Why? It should be able to be set by exit_mmap() since nothing else should
be accessing this mm in the first place. There is no reason to wait for
the oom reaper and the following down_write();up_write(); cycle will
guarantee it is not operating on the mm before munlocking.
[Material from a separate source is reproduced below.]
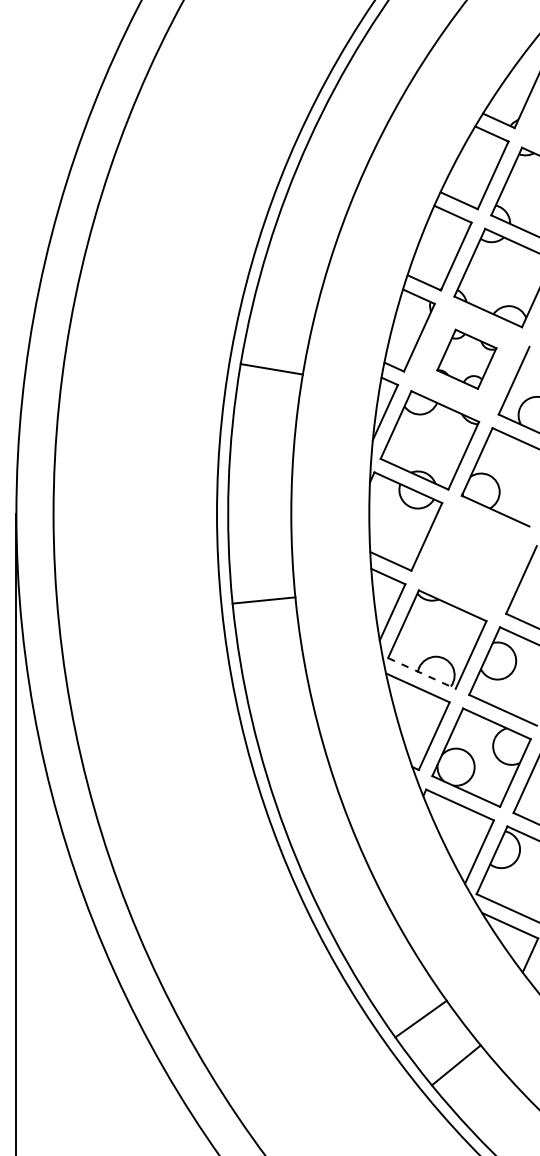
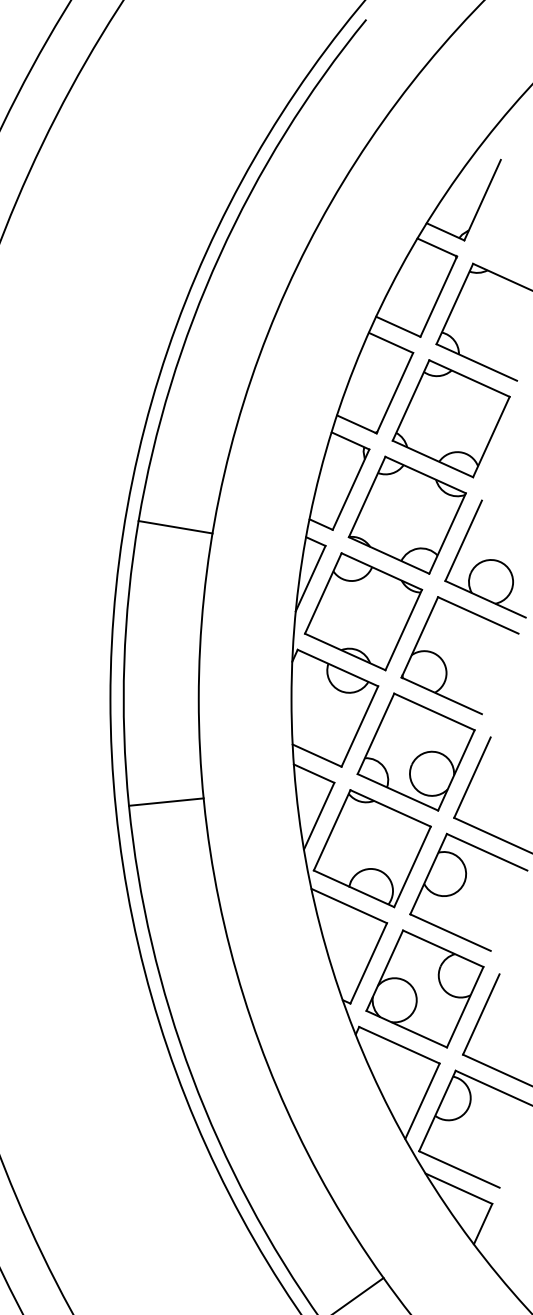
part: (466, 359) -> (407, 515), size x1.67
part: (473, 558) -> (415, 752), added
line: (422, 673) -> (354, 888), dashed -> solid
> If the oom_lock serialization is removed, the OOM reaper will give up after (by default)
> 1 second even if current thread is immediately after set_bit(MMF_UNSTABLE, &mm->flags) from
> __oom_reap_task_mm() from exit_mmap(). Thus, this patch and the other patch which removes
> oom_lock serialization should be dropped.
>

No, it shouldn't, lol. The oom reaper may give up because we have entered
__oom_reap_task_mm() by way of exit_mmap(), there's no other purpose for
it acting on the mm. This is very different from giving up by setting
MMF_OOM_SKIP, which it will wait for oom_free_timeout_ms to do unless the
thread can make forward progress here in exit_mmap().
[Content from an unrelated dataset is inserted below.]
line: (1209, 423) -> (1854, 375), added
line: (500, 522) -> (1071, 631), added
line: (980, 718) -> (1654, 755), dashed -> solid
> > down_write(&mm->mmap_sem);
> > up_write(&mm->mmap_sem);
> > }
>
> > @@ -637,25 +649,57 @@ static int oom_reaper(void *unused)
> > return 0;
> > }
> >
> > +/*
> > + * Millisecs to wait for an oom mm to free memory before selecting another
> > + * victim.
> > + */
> > +static u64 oom_free_timeout_ms = 1000;
> > static void wake_oom_reaper(struct task_struct *tsk)
> > {
> > - /* tsk is already queued? */
> > - if (tsk == oom_reaper_list || tsk->oom_reaper_list)
> > + /*
> > + * Set the reap timeout; if it's already set, the mm is enqueued and
> > + * this tsk can be ignored.
> > + */
> > + if (cmpxchg(&tsk->signal->oom_mm->oom_free_expire, 0UL,
> > + jiffies + msecs_to_jiffies(oom_free_timeout_ms)))
> > return;
>
> "expire" must not be 0 in order to avoid double list_add(). See
> https://lore.kernel.org/lkml/201807130620.w6D6KiAJ093010@xxxxxxxxxxxxxxxxxxx/T/#u .
>

We should not allow oom_free_timeout_ms to be 0 for sure, I assume 1000 is
the sane minimum since we need to allow time for some memory freeing and
this will not be radically different from what existed before the patch
for the various backoffs. Or maybe you meant something else for "expire"
here?